Problem description → Please set down the data word for word; images do not go in the copy.

Data extracts →
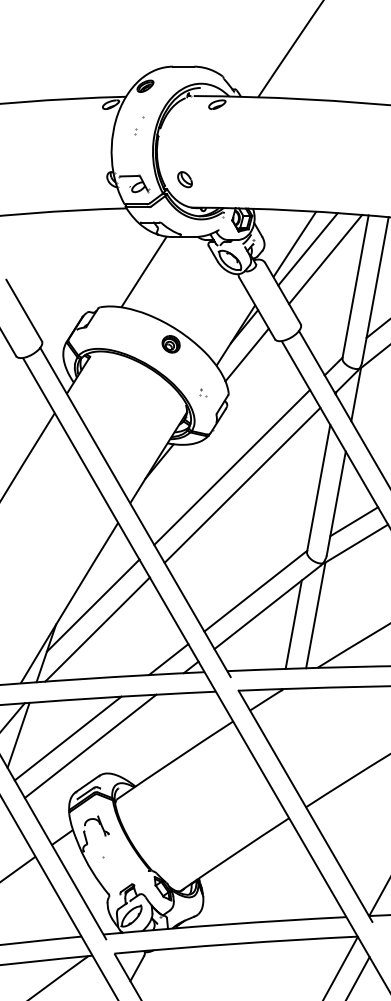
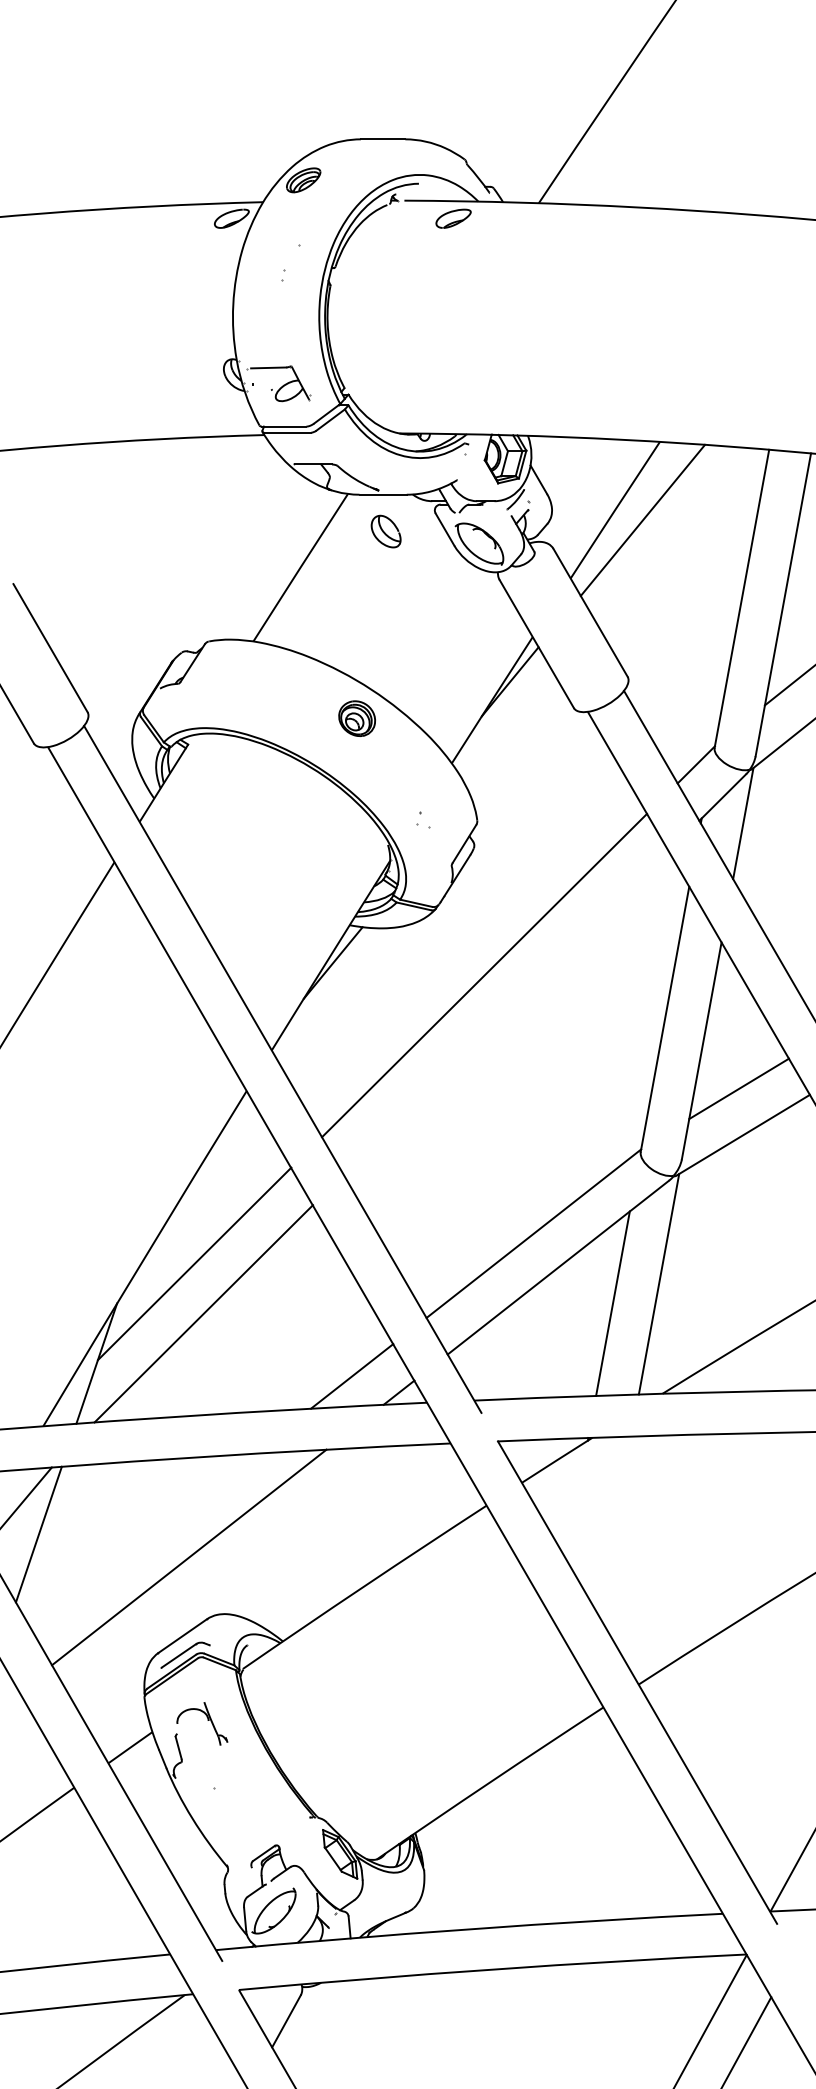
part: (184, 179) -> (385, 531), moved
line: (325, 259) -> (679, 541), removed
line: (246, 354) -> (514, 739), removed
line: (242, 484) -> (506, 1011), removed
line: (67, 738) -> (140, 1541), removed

The completed task →
part: (184, 179) -> (385, 531), moved
line: (325, 259) -> (679, 541), removed
line: (246, 354) -> (514, 739), removed
line: (242, 484) -> (506, 1011), removed
line: (67, 738) -> (140, 1541), removed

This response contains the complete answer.